Forum des lecteurs d'Iwacu

15 réactions
  1. Kimaranyi

    C’est vraiment ridicule pour les gens qui élaborent les programmes des écoles cette photo porte malheur qu’est ce qu’elle venue faire dans les manuels scolaires ? Les enquêtes devraient se pencher également du côté du concepteur du programme car il a mis le président pour qu’il soit étudié comme l’histoire ! Peut-être que lui il croyait qu’en 2016 Nkurunziza allait faire object de l’histoire vécue au Burundi . Il avait raison non? Et puis qu’a t-il fait de spécial pour se retrouver dans un manuel scolaire ? Rwagasore , Ndadaye, Mwezi, Ntare Rugamba, ou même Ndizeye je comprendrait.

  2. Marie claire

    Les autorités scolaires devraient d’abord étudier la psychologie des enfants qui font ces gribouillages.
    Les enfants expriment leurs sentiments, au lieu de les punir , il faut les écouter et leur montrent le coté négatif de ces gribouillages .

  3. jean

    « Le même traitement s’est opéré lorsque le phénomène éclate fin mai avec la découverte de gribouillis sur des photos du président Pierre Nkurunziza dans des manuels scolaires dans la localité de Ruziba, en commune Kanyosha, au sud du pays. » C’est plutot Sud de la capitale, Bujumbura.

  4. Yves

    Le fait déjà qu’un président en exercice se retrouve dans un manuel scolaire en dit long sur l’indigence du programme scolaire du pays en question. Quel grand chantier, quelle grande décision lui vaut une place dans un livre d’école ? De quel exploit peut-il donc bien se vanter ? Celui d’avoir précipité le Burundi à la dernière place de tous les classements mondiaux de développement ? C’est là que l’on réalise que son Altesse sérénissime n’est pas un simple incompétent, mais est également un grand mégalomane.

  5. kindros

    Voilà le sous-développement mental de chez dirigeants! Soyez sportif monsieur le Président, une foto c´et une foto, libérer ces enfants et remplacer ces ouvrages abimés!!

    • Bakari

      @kindros
      « Soyez sportif monsieur le Président, une foto c´et une foto, libérer ces enfants et remplacer ces ouvrages abimés!! »

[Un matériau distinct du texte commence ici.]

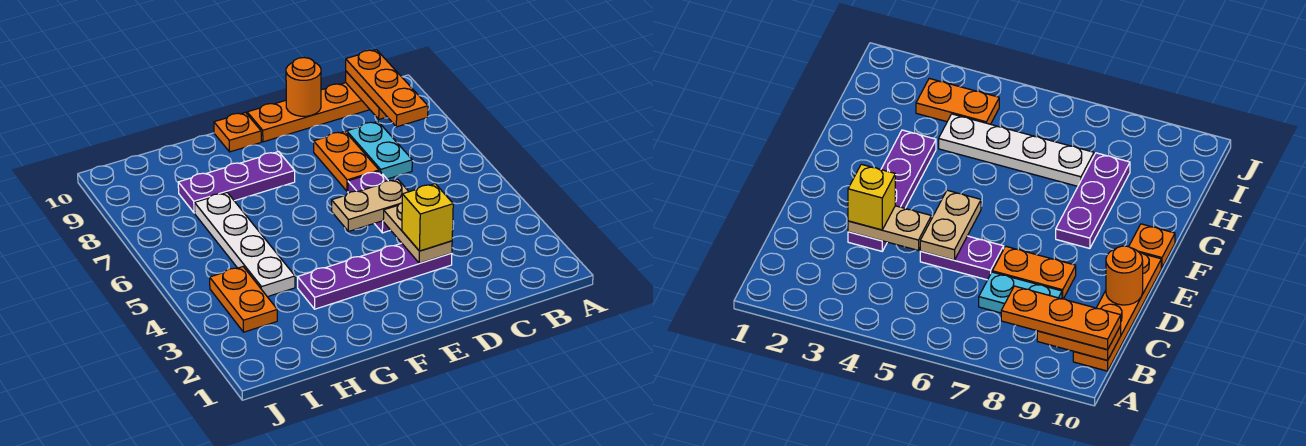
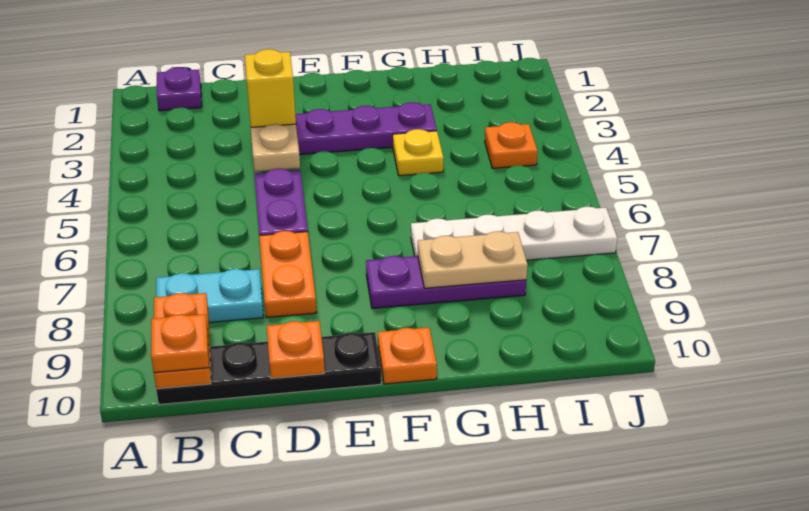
none -> purple plate B1 level 1
orange plate B8:B10 level 3 -> orange plate B10 level 3
orange plate B10:E10 level 1 -> black plate B10:E10 level 1
cyan plate C7:C8 level 1 -> cyan plate B8:C8 level 1
tan plate D5:E5 level 2 -> tan plate G8:H8 level 2
orange round brick D10 level 2 -> orange plate D10 level 2
none -> yellow plate G4 level 1
white plate H4:H7 level 1 -> white plate G7:J7 level 1
orange plate I3:I4 level 1 -> orange plate I4 level 1

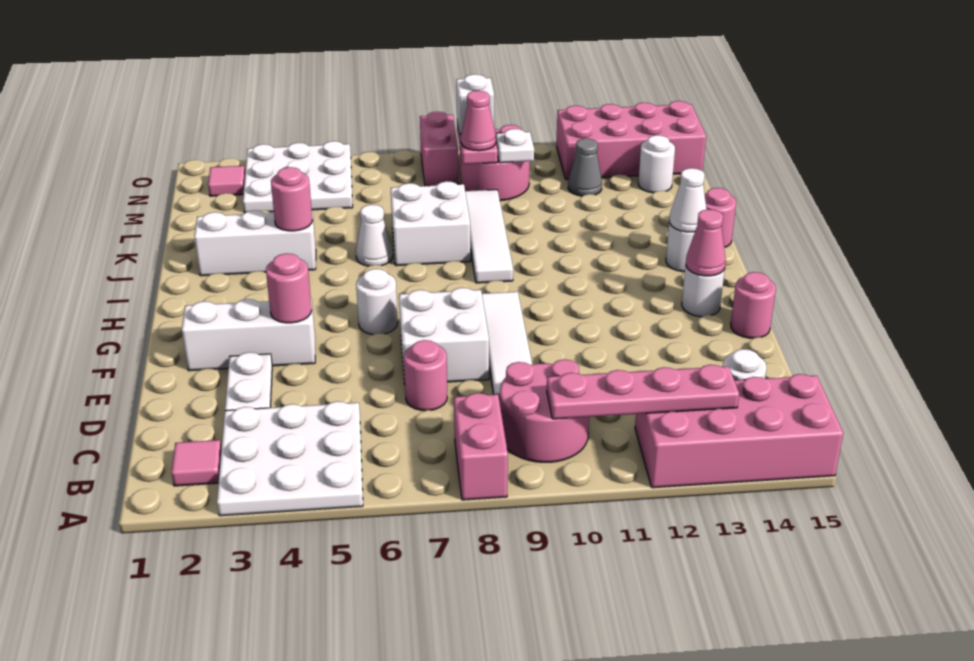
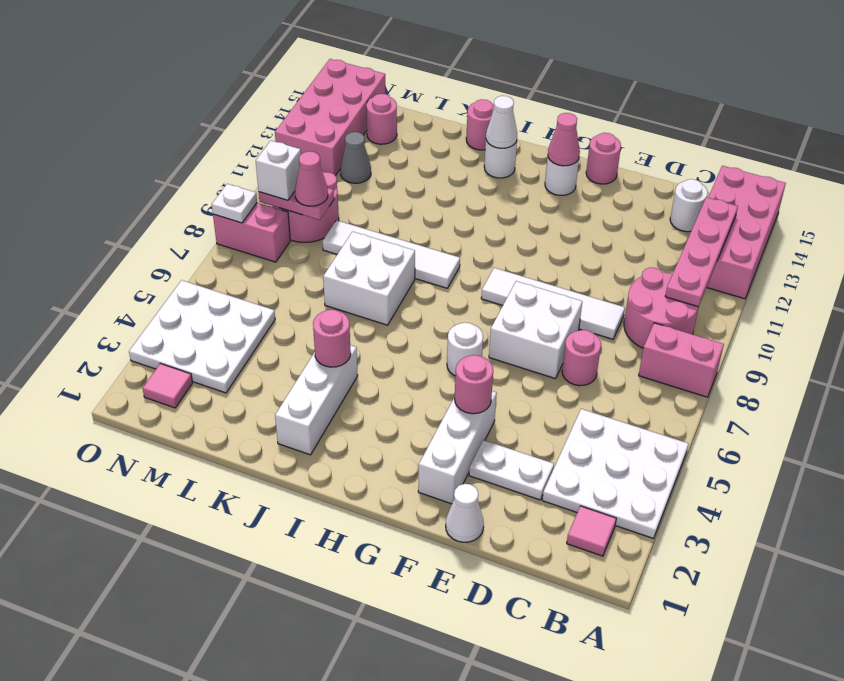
white cone J6 level 1 -> white cone E1 level 1
white plate M10 level 2 -> white plate O8 level 2
white round brick M14 level 1 -> pink round brick M14 level 1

      Ah non! Si on est d’accord que les enfants devraient être libérés, le minimum est qu’ils aient un peu de responsabilité relative à leurs actes. Donc qui casse paie comme nous disait notre directeur dans une autre vie!

      • Yves

        @Bakari : et la responsabilité des dirigeants pour le chaos qu’ils ont amené au Burundi, on en parle ?

        • Bakari

          Les dirigeants assument leurs actes.
          Ils vont sûrement en cueillir les fruits!

          • Yves

            Les fruits qui sont cueillis sont amers : économie en ruine, insécurité totale, torture et assassinats extrajudiciaires, Justice fantoche aux ordres. Voilà ce que vos ‘amis’ ont réussi à faire du Burundi : un champs de ruine

  6. mahano

    Ni bakure vuba bwango iyo foto y’amahano.

  7. Kabingo Dora

    La question est celle de savoir si ces élèves doivent être renvoyés de l’école ou pas .Mr Edouard Juma , porte parole du ministère de l’éducation ne veut pas y répondre visiblement . Il pense peut être que le détournement de l’argent publique est moins délictuel que les gribouillis. Je suis capable de balancer sur lui , je sais ce qu’il a fait dans ce domaine

  8. Tijos

    Abashingantahe baraheze muri iki gihugu cacu. Uyu mugabo Juma wumva avuze iki? Yaba abo bana bari abiwe yari kuvuga ngo batware muri prison? Ruriye abandi rutabibagiye!!!

    • roger crettol

      Le respect de l’autorité est un des piliers des sociétés humaines. Ce n’est pas le seul.

      Quand un chef de famille brûle l’argent du ménage au cabaret, peut-être bien que son frère ou son beau-frère, ou un de ses oncles, va intervenir. Le respect de l’autorité n’est pas un impératif absolu.

      Si la conduite du président avait été irréprochable aux yeux de tous, ces gribouillages ne seraient jamais apparus sur aucun livre.

      On punit les coupables que l’on peut.

      • nunu

         » ABAYOBOZI BARARYA ABANYENSHULE BAKISHURA « . nouveau proverbe?